FIG 1.

Reactivity of the anti-LAG-3 MAb with LAG-3-expressing cells and bovine lymphocytes. (a) Flow cytometric analysis of bovine LAG-3. Cos-7 cells expressing LAG-3-EGFP (white area) and EGFP (shaded area) were stained with eight anti-LAG-3 MAb clones. Rat IgG1 (for 71-1A1, 71-1B3, 71-1H12, 71-2D8, 104-1G3, and 104-2F6), rat IgG2a (for 104-1F11), and rat IgG2b (for 104-2C9) were used as negative controls. (b) Western blotting of bovine LAG-3 protein from Cos-7 cells. Anti-LAG-3 MAb:71-2D8 recognized a LAG-3-EGFP protein band of ∼93 kDa.
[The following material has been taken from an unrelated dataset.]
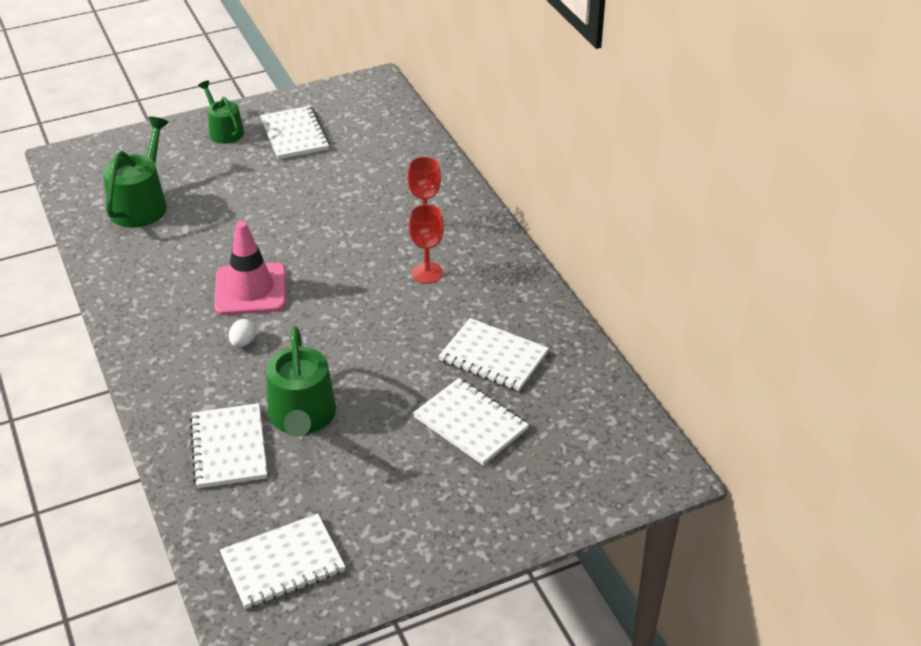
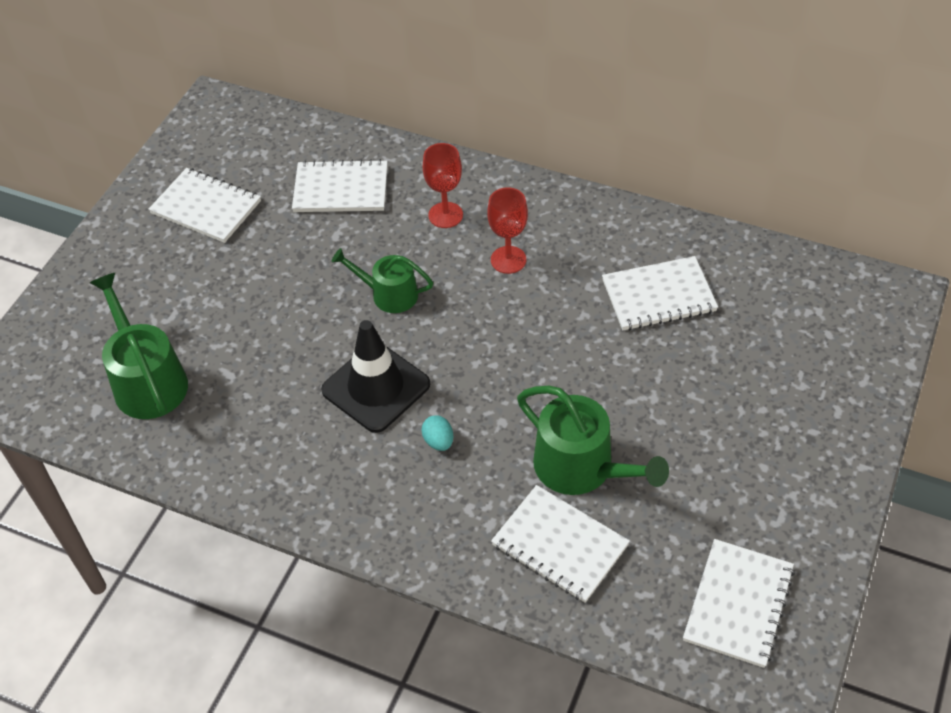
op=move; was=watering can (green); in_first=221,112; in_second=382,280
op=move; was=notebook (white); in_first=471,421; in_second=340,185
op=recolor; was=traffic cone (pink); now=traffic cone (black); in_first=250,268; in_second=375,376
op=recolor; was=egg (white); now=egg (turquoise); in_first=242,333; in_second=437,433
Anti-EGFP and antiactin antibodies were used as positive and loading controls, respectively. (c) Flow cytometric analysis of LAG-3 expression in CD4⁺ and CD8⁺ T cells. Freshly isolated bovine PBMCs were stained with anti-LAG-3:71-2D8 (white area), CD4, and CD8 MAbs. Rat IgG1 (gray area) was used as a negative-control stain. PBMCs were cultured with PBS (no stimulation) or PMA/ionomycin for 48 h and analyzed as described above.